Thanks very much for your help Stefan!

On Wed, Jan 3, 2018 at 10:51 AM Stefan Richter <s....@data-artisans.com>
wrote:

> Hi,
>
> first, let my ask why you want to have a different checkpoint directory
> per topic? It is perfectly ok to have just a single checkpoint directory,
> so I wonder what the intention is? Flink will already create proper
> subdirectories and filenames and can identify the right checkpoint data for
> each operator instance.
>
> Best,
> Stefan
>
>
> Am 31.12.2017 um 17:10 schrieb Kyle Hamlin <ha...@gmail.com>:
>
> Flink 1.4 added regex pattern matching for FlinkKafkaConsumer's which is a
> neat feature. I would like to use this feature, but I'm wondering how that
> impacts the FsStateBackend checkpointing mechanism. Before I would
> subscribe to one topic and set a checkpoint path specific to that topic for
> example if the Kafka topic name was *foo*:
>
> val env = StreamExecutionEnvironment.getExecutionEnvironment
> env.setStateBackend(new FsStateBackend("s3://checkpoints/*foo*/"))
>
> How does one dynamically set these checkpoint paths? Is it even necessary
> to do so, should I have one checkpoint path for all the possible topics the
> regex pattern could pick up?
>
>
>

Re: Separate checkpoint directories

Posted by Stefan Richter <s....@data-artisans.com>.
Hi,

first, let my ask why you want to have a different checkpoint directory per topic? It is perfectly ok to have just a single checkpoint directory, so I wonder what the intention is?

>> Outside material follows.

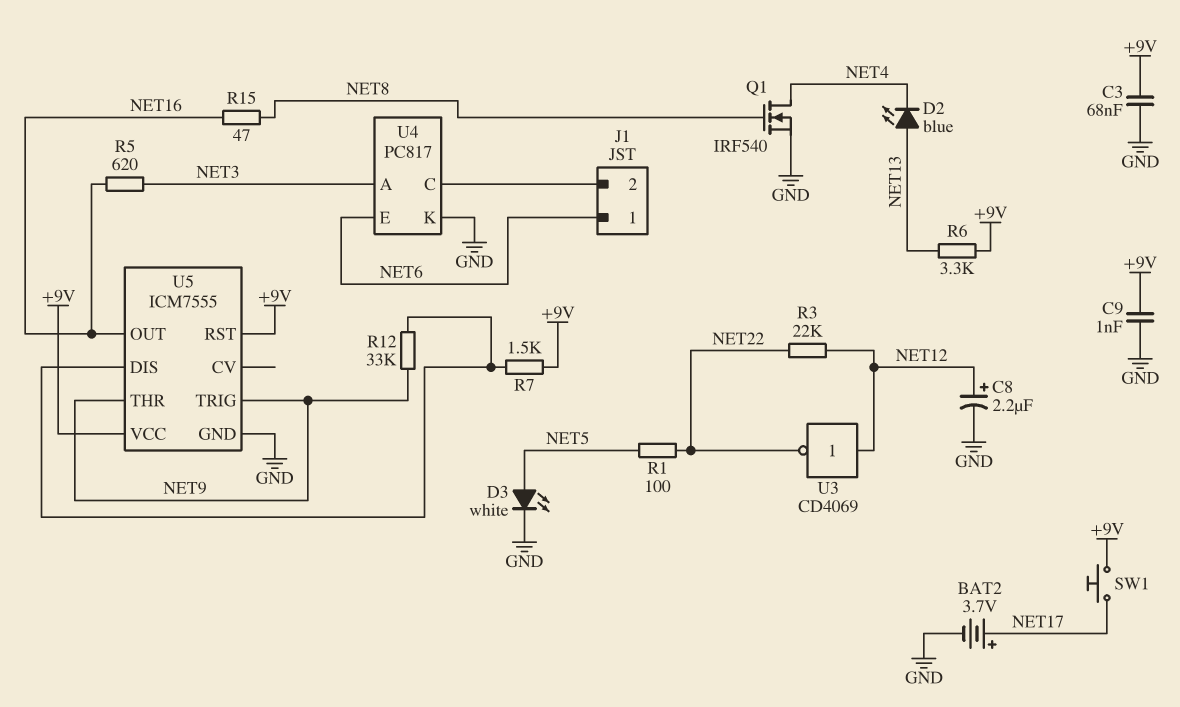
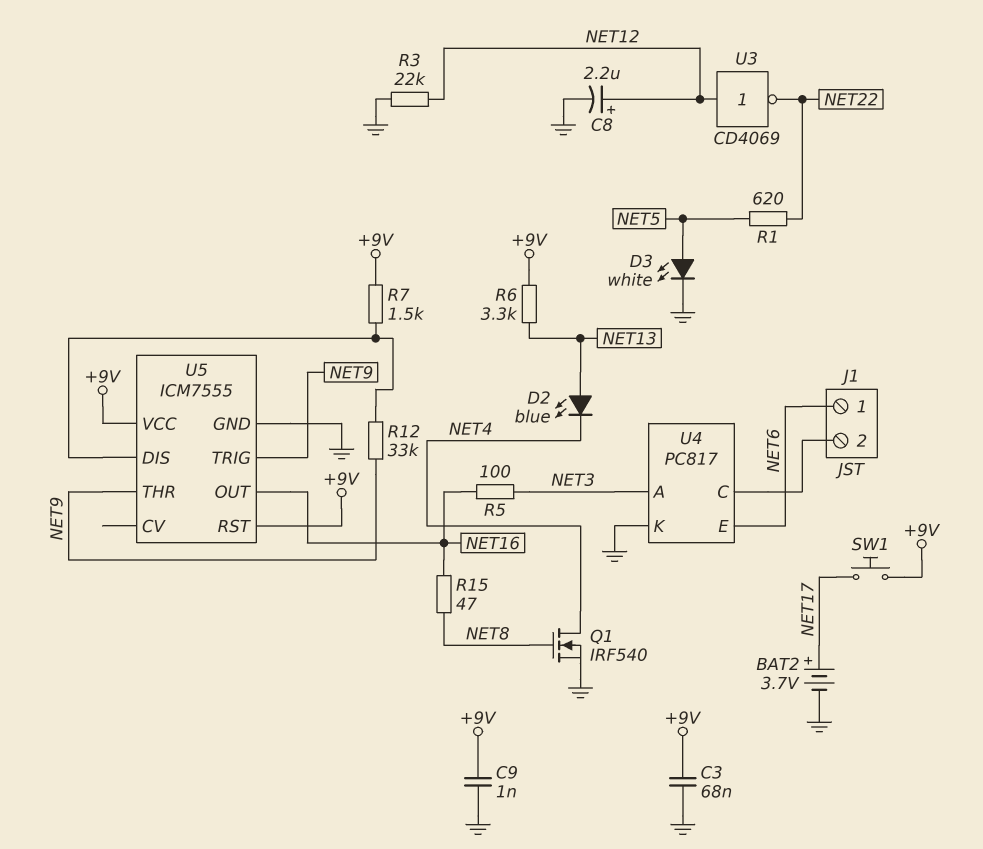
R1: 100 (NET5, NET22) -> 620 (NET5, NET22)
R3: 22k (NET12, NET22) -> 22k (GND, NET12)
R5: 620 (NET3, NET16) -> 100 (NET3, NET16)

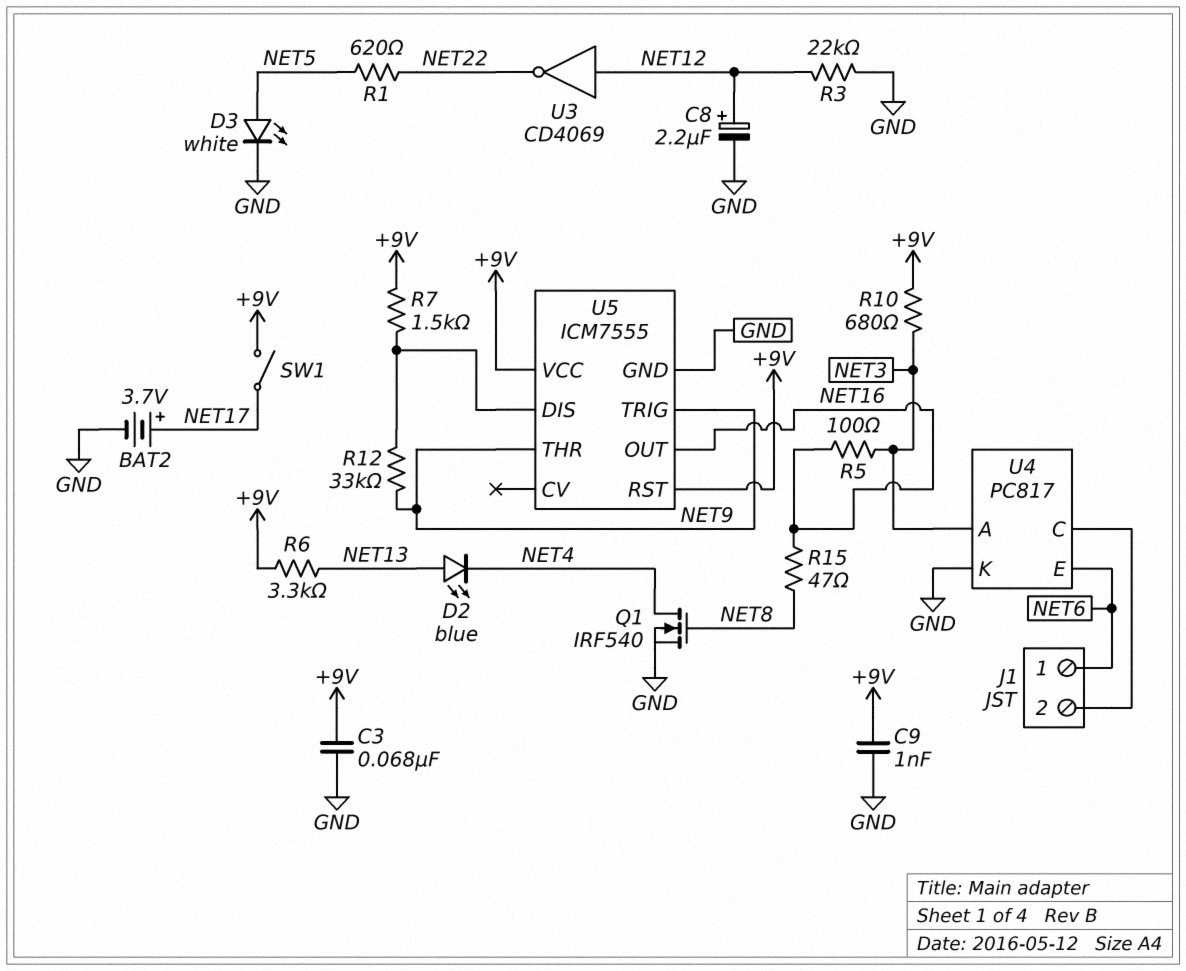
R10: none -> 680 (+9V, NET3)
SW1: button (+9V, NET17) -> switch (+9V, NET17)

Flink will already create proper subdirectories and filenames and can identify the right checkpoint data for each operator instance.

Best,
Stefan

> Am 31.12.2017 um 17:10 schrieb Kyle Hamlin <ha...@gmail.com>:
> 
> Flink 1.4 added regex pattern matching for FlinkKafkaConsumer's which is a neat feature. I would like to use this feature, but I'm wondering how that impacts the FsStateBackend checkpointing mechanism. Before I would subscribe to one topic and set a checkpoint path specific to that topic for example if the Kafka topic name was foo:
> 
> val env = StreamExecutionEnvironment.getExecutionEnvironment
> env.setStateBackend(new FsStateBackend("s3://checkpoints/foo/"))
> 
> How does one dynamically set these checkpoint paths? Is it even necessary to do so, should I have one checkpoint path for all the possible topics the regex pattern could pick up?